Em decisão unânime proferida nesta quinta-feira (16), o Supremo Tribunal Federal (STF) estabeleceu que professores temporários da rede pública estadual e municipal possuem o mesmo direito ao piso salarial nacional que os profissionais efetivos. Atualmente, o valor base da categoria é de R$ 5.130,63 para uma jornada de 40 horas semanais.
A decisão põe fim a uma distinção histórica entre as modalidades de contratação. Até então, estados e municípios frequentemente restringiam o pagamento do piso apenas aos servidores de carreira.
O julgamento teve origem no recurso de uma professora temporária de Pernambuco. O processo revelou uma disparidade alarmante: a docente recebia aproximadamente R$ 1.400,00 por uma jornada mensal de 150 horas, valor muito abaixo do parâmetro nacional estabelecido pela Lei 11.738/2008.

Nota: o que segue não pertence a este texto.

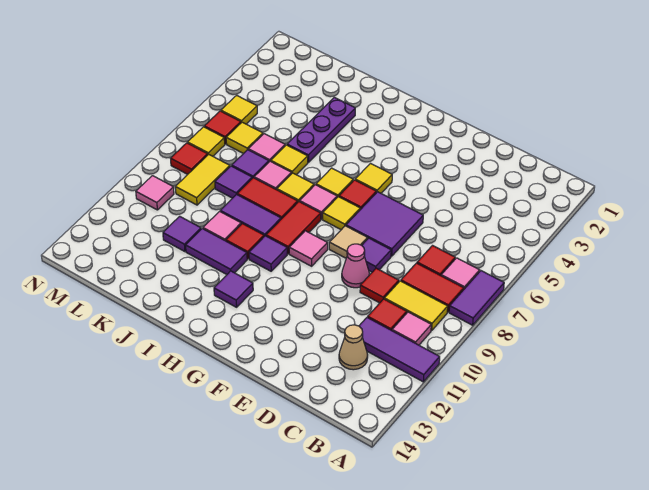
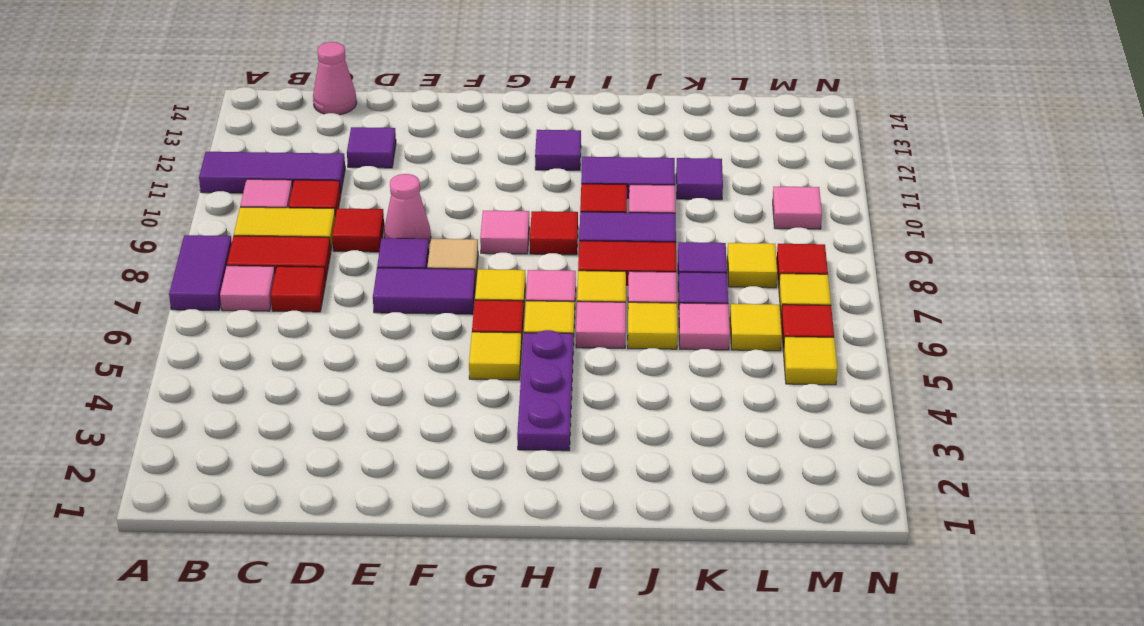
tan cone C12 level 1 -> none
none -> pink cone C14 level 1
purple tile E6:F7 level 1 -> purple tile E7:F7 level 1
red tile H8:H9 level 1 -> red tile H9 level 1
purple tile H10 level 1 -> purple tile D12 level 1
none -> pink tile I6 level 1
purple plate J3:J5 level 1 -> purple plate H3:H5 level 1
yellow tile L8:L9 level 1 -> yellow tile L8 level 1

Durante a sessão, dados do Censo Escolar foram utilizados para contextualizar o impacto da medida:
42% dos professores da rede pública no Brasil são contratados sob regime temporário.
Uma em cada três prefeituras ainda descumpre o pagamento do piso mesmo para os efetivos.

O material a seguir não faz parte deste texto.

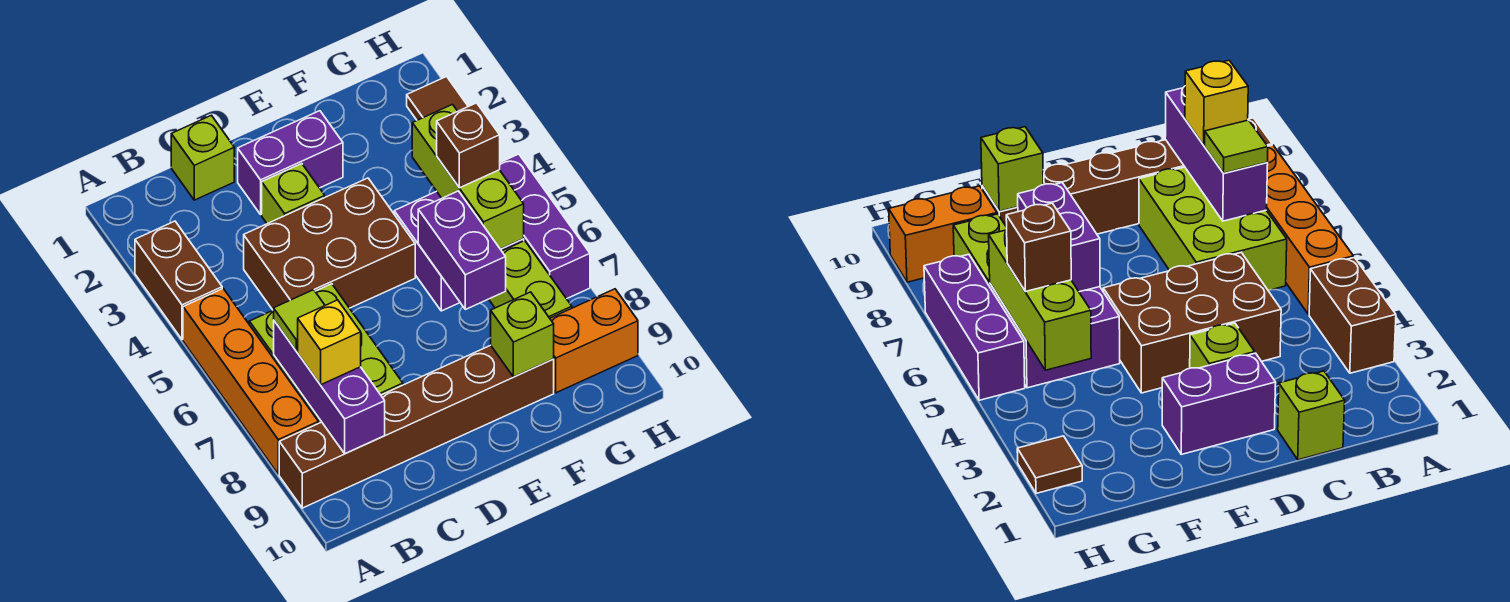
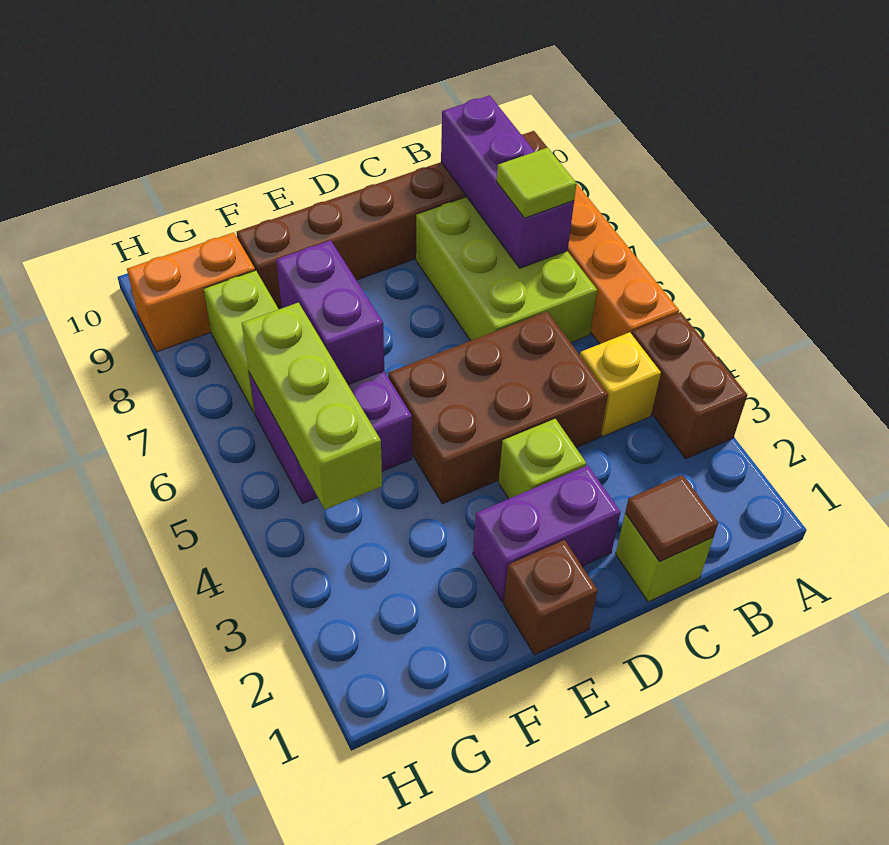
yellow brick B8 level 3 -> yellow brick B4 level 1
lime brick F9 level 2 -> none
brown brick G5 level 3 -> brown brick E1 level 1
brown tile H2 level 1 -> brown tile C1 level 2
purple brick H5:H7 level 1 -> none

Para a defesa dos trabalhadores, representada pela CUT, a precarização atinge majoritariamente as mulheres, que compõem a maior parte da força de trabalho docente e enfrentam jornadas duplas sem acesso a direitos como planos de carreira e benefícios integrais.
O relator do caso, ministro Alexandre de Moraes, criticou duramente a prática de gestores públicos que utilizam contratos temporários para reduzir custos operacionais.
"Isso se tornou um costume de gestão para diminuir os custos, não levando em conta a primeira necessidade na educação, que é investir nos professores", afirmou o ministro, acompanhado pelos demais membros da Corte.
Embora entes federativos aleguem falta de recursos, o STF reforçou que parte do pagamento é viabilizado por verbas federais do Fundeb, cabendo aos estados e municípios apenas a complementação financeira necessária para atingir o piso.
Além da questão salarial, o STF acolheu uma proposta do ministro Flávio Dino para frear a contratação excessiva de substitutos. Agora, fica estabelecido um limite de 5% para a cessão de professores efetivos para outros órgãos públicos (como tribunais ou secretarias administrativas).
A medida visa evitar que o desvio de função de profissionais de carreira gere vácuos nas salas de aula, que acabam sendo preenchidos por temporários de forma "inesgotável". Esse teto de 5% será aplicado até que uma lei específica regulamente o tema.
Destaques da Decisão:
Valor do Piso (2026): R$ 5.130,63 (proporcional à jornada).
Abrangência: Estados e Municípios.
Beneficiários: Professores efetivos e temporários.
Cessão de Pessoal: Limite máximo de 5% do quadro efetivo para outros órgãos.